EU and US rapped over trade talks

26 April, 2006
The EU's tough negotiating stance could derail talks aimed at liberalising world trade, a group of MPs has warned.

The EU made unrealistic demands that poor countries open their markets while protecting their own, said the Commons International Development Committee.

The MPs also accused the Prime Minister of raising 'unrealistic' expectations of a global deal to help poor nations. Instead it urged the UK to do more to ensure the EU agrees a deal on trade before a key deadline slips past.

The committee added that, despite Tony Blair promising a comprehensive deal to open up trade to developing countries during the UK's presidency of the E last year, World Trade Organisation (WTO) talks had achieved only limited results so far.

'Unrealistic expectations'

It put the failure down to Mr Blair backing EU negotiating tactics during talks in Hong Kong in December 2005 where some nations, such as France, had been determined to protect their agricultural interests.

'We accept that there were limitations on what the government could achieve in terms of trade during its presidency, but these limits should have been acknowledged earlier on so as not to raise the public's expectations of the outcome unrealistically,' the committee said.

It added talks had been hindered by the inconsistent approaches of both the EU and US. It attacked America for 'shamefully restricting' an agreement on free access to its markets for the poorest countries.

Meanwhile, the EU attempted to 'change the rules at half time' by demanding that developing nations open up their services market in return for reducing tariffs on farming goods.

'Neither the Commission nor the UK should be pressing developing countries in this way,' the MPs said in a scathing attack on the EU and its trade chief Peter Mandelson.

It called on the government to 'pre-emptively' set out what it is willing to agree to in order to open up access to its markets.

'Such action would demonstrate leadership and political commitment to a development round,' it added.

The committee chairman, Malcolm Bruce MP, said that so far 'what we see is endless wrangling around the margins on issues that will not in the end benefit the poorest people.'

The report came days after the WTO admitted it had pushed back key deadline to agree a 'roadmap' to a trade deal from April to July as major players in the negotiations remained too far apart.

'Cynical'

The report was welcomed by charities and trade justice groups who said it showed that the EU had only itself to blame for the talks hitting a standstill.

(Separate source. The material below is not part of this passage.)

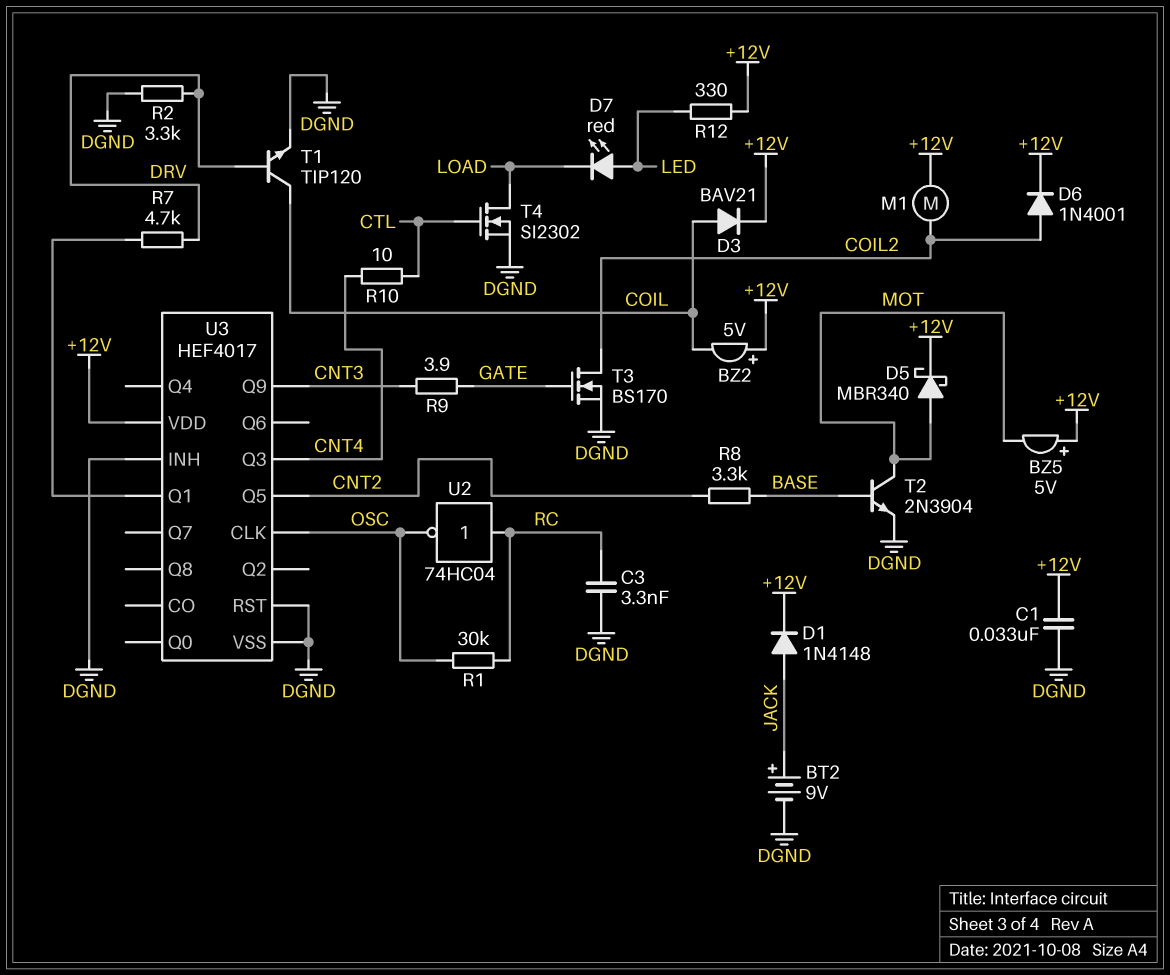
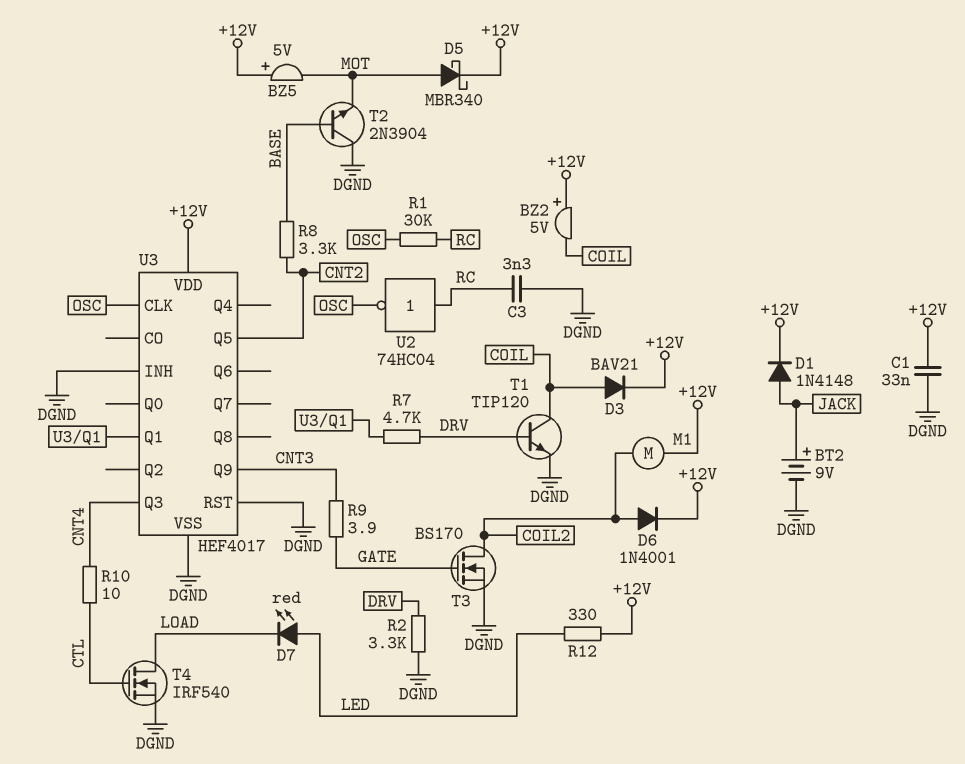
T2: NPN 2N3904 (B BASE, C MOT, E DGND) -> NPN 2N3904 (B BASE, C DGND, E MOT)
T4: NMOS SI2302 (G CTL, D LOAD, S DGND) -> NMOS IRF540 (G CTL, D LOAD, S DGND)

'This report shows that Peter Mandelson has been pursuing an anti-development agenda in the trade talks all along,' War on Want campaigns director John Hilary said.

'The EU has been the cause of the crisis at the WTO, blocking every pro-development proposal and sticking stubbornly to its own pro-corporate agenda.'

The World Development Movement (WDM), added that the UK had 'behaved cynically and dishonestly' on trade.

The best outcome poorer nations could now hope for was that the talks collapsed, WDM policy chief Peter Hardstaff said.

'The talks do not now offer the prospect of a good deal for developing countries, only shades of a bad deal,' he added.

The Doha Development Round was launched in November 2001 with the aim of bringing the benefits of free trade to poor countries.

A last-ditch attempt to revive the talks in Hong Kong in December 2005 made only limited progress, and time is running out as the US goverment's negotiating authority to make a trade deal runs out in July 2007.